Private markets firms must make headway on compliance as regulatory crackdown looms

By Jeremy Katzeff CFA®, Head of Buy Side Solutions at GoldenSource

Globally, there is a growing sense that a regulatory crackdown on private markets is looming. Although macroeconomic headwinds dampened returns for both private and public market investors in 2023, the fact that the former’s assets under management (AUM) soared over the last decade has certainly got watchdogs’ tails wagging. 

In the UK, for instance, the regulatory spotlight is centered on private markets valuation practices, with FCA Chair Ashley Alder acknowledging at the Bloomberg Buy-side Forum in May that watchdogs need to consider the tools and data they require to oversee the activities of non-bank financial intermediation (NBFI), alongside the private markets in which they participate. 

Meanwhile, despite being shut down by an Appeals Court in June, the US SEC’s planned rules to significantly enhance oversight of private funds suggest the regulator has the sector well and truly in its crosshairs. 

The general consensus is, when it comes to increased regulatory demand on private markets, it’s not if, but when. The question must now be how can market participants avoid getting hit hard by any swift regulatory action that comes their way?

Clues of what’s to come

The rate of growth of private markets over the last decade is a glowing sign that greater regulation is on the cards. Private markets AUM totalled $13.1tn as of June 30 2023, having grown nearly 20% per annum since 2018. With many anticipating that growth will continue at this pace, private markets pose a greater systemic risk to the broader financial markets. In an era where the impact of elevated volatility remains and stability is a central focus, it’s understandable that regulators are looking to increase their oversight. 

This is particularly the case amid the ongoing convergence of public and private markets, with the lines between the two spaces becoming blurred as investors seek further portfolio diversification. Asset management giant BlackRock’s recent agreement to acquire private markets data provider Preqin is a good indication that prominent financial institutions have their eyes firmly set on private markets opportunities. 

Predictions aren’t just being made within back-office compliance teams though. Firms are openly expressing their perspectives on this trend. In a recent survey by Carne Group, for example, both UK- and US-based investment managers cited they are already raising capital for private funds in Europe – 94% and 88%, respectively – but regulation was decidedly the main hurdle to overcome. US managers claimed EU regulation around private assets was more complex than the US, and it will become even stricter over time. As firms look to continue diversifying their investment portfolios in terms of both asset class and region, regulatory divergences are going to prove trickier to comply with. 

Adapting early ensures early advantage 

With these different facets of the market landscape in mind, it’s important that firms operating in private markets ensure they are well equipped for an expansion of their regulatory reporting requirements. Compliance processes and regulatory reporting are only as good as the data quality that underpins it – and regulators are now beginning to enforce these data management principles in their oversight of financial institutions’ risk practices. Without putting scalable, robust and efficient data strategies in place, the regulatory burden will be more onerous in terms of both financial costs, time and personnel resources. 

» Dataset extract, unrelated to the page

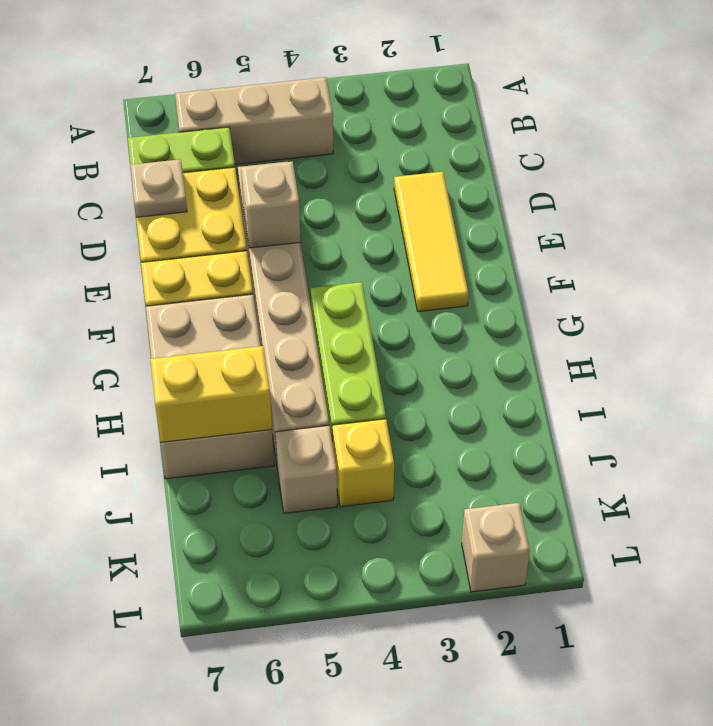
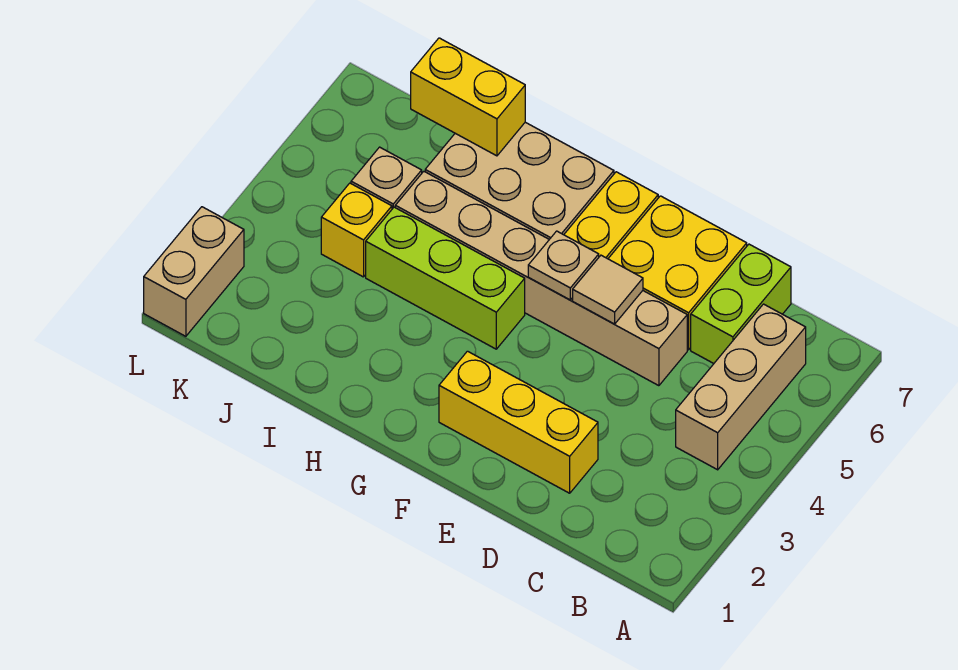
yellow tile D2:F2 level 1 -> yellow brick D2:F2 level 1
tan plate D7 level 2 -> tan plate F5 level 2
tan brick E5 level 2 -> tan tile E5 level 2
yellow brick I6:I7 level 2 -> yellow brick I7:J7 level 2
tan brick L2 level 1 -> tan brick L1:L2 level 1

In short, private markets firms must be proactive in implementing change, otherwise they may be forced into being reactive by regulators – and face greater costs as a result. 

This has been seen many times before in public markets, where a significant event – whether that be a collapse of an institution or a scandal – has triggered the change, albeit too late in the view of many. 

Pre-2008, it was deemed acceptable if a hedge fund didn’t have a third-party administrator and relied solely on their own valuations for their assets. Of course, this changed with the crisis unearthed by the Madoff investment scandal. Now, all hedge funds have third-party administrators, shadow NAV tools and use at least one third-party price evaluation service.

The firms who, though may not have predicted that Madoff’s Bayou Group was to be exposed as an elaborate Ponzi scheme, understood the importance of implementing robust risk and data management processes for the long-term benefits, fared better than many others in the rush of reforms that followed. 

This type of adaptation could very well be seen in private markets, if driven by investor requirements and another catalyst like a valuation crisis. For example, though the commercial office property market continues to shrink, many private equity firms haven’t adjusted their valuations downward to reflect the true market clearing prices. 

Now, the question being asked is if regulators are going to step up to the plate to put measures in place before a lack of oversight leads to things going pear-shaped in private markets. Indications of late suggest yes – that they are, at the least, attempting to. But it will be the firms themselves that have the real power in updating and scaling their risk management processes and underlying data strategies, to allow them to increase resilience and more effectively ride the wave of regulatory intervention.